Richard Bath Is An Award-winning Writer Based In The UK.
MONEY MAKES the world go round, and if this wasn’t true of rugby before the game went professional in 1995, it certainly is now.
While the rugby public in Europe have been absorbed by a Six Nations Championship in which Wales have been going for a third Grand Slam under Warren Gatland, the rugby headlines have more often been about cash than crashballs.
Almost no nation in the tournament was left unaffected by off-field considerations. As England and Wales battled it out for the title, for example, multiple rammies about finances meant that the tectonic plates were shifting under the feet of the top players from both unions. In Wales, Project Reset, a plan by the cashstrapped Welsh Rugby Union to financially restructure their four Pro14 clubs through a merger between local rivals Ospreys and Scarlets, with a new club being set up in North Wales, were unveiled in the middle of the tournament. The plans completely bemused players from the two clubs, who had absolutely no prior warning, and no opportunity to ask questions before reading about the plans in the papers.

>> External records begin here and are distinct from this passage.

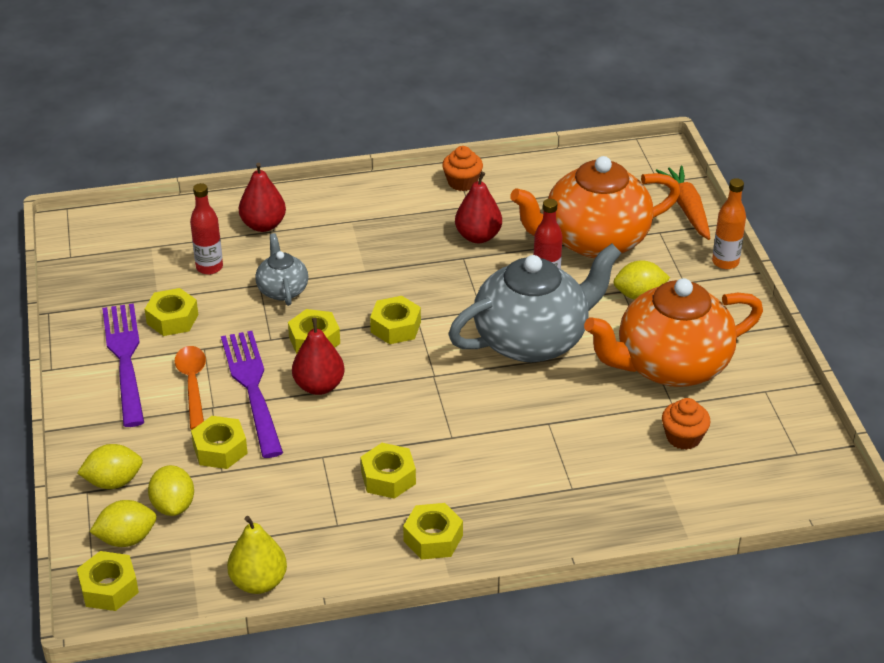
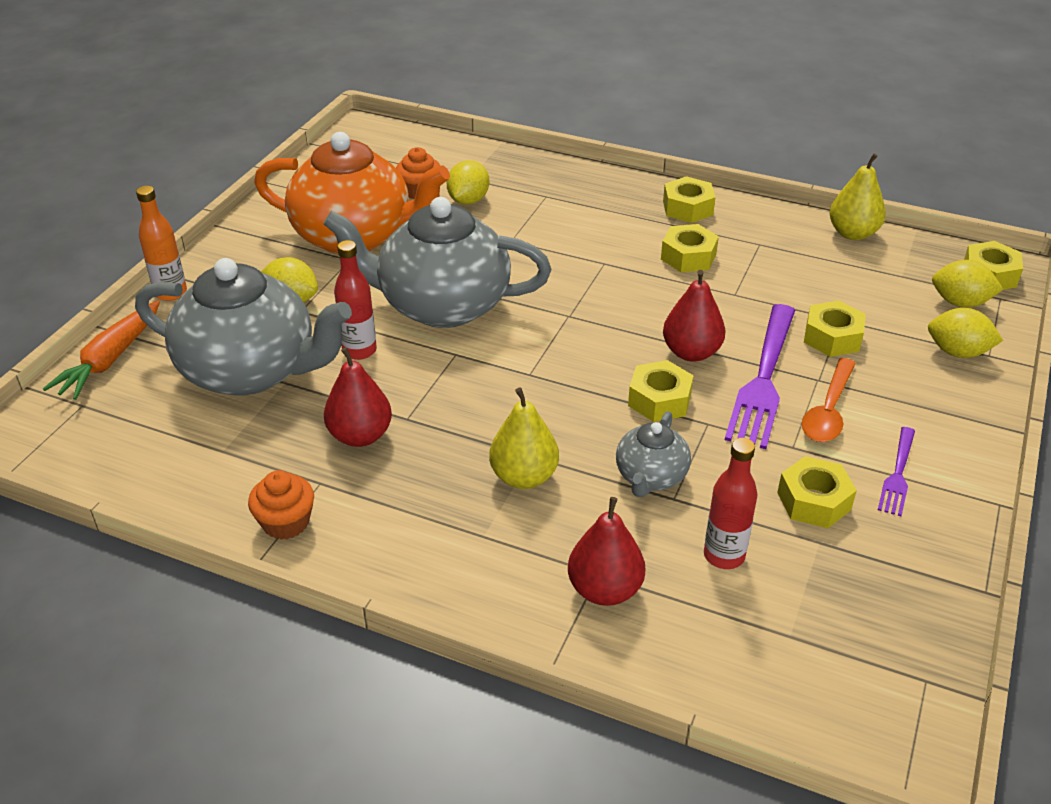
camera: 145 degrees left, 0 degrees up
(125, 360) = (897, 473): purple fork -> purple fork, size x0.52
(173, 505) = (903, 310): yellow lemon -> yellow lemon (468, 200)
(358, 257) = (524, 477): none -> yellow pear
(395, 327) = (560, 375): yellow nut -> none
(593, 241) = (251, 371): orange teapot -> grey teapot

And, as if things couldn’t get more shambolic, a plan described as “absolute lunacy” by Kiwi David Moffett, a former head of the WRU, was promptly denounced by Ospreys chairman Mike James, supposedly a prime mover in suggesting the merger, which effectively killed off Project Reset.
But that was not before, on the eve of their Six Nations game against Scotland at Murrayfield, we had the bizarre spectacle of Wales players being quizzed by journalists about their contract situation and the state of Welsh rugby politics before moving onto the mundane matter of the next day’s game.
Nor was this about one or two players – 19 of the 23-man Wales squad to face Scotland are employed by Ospreys or Scarlets and therefore faced relocation, redundancy or exile.
Esta historia es de la edición Issue 199, April - May, 2019 de NZ Rugby World.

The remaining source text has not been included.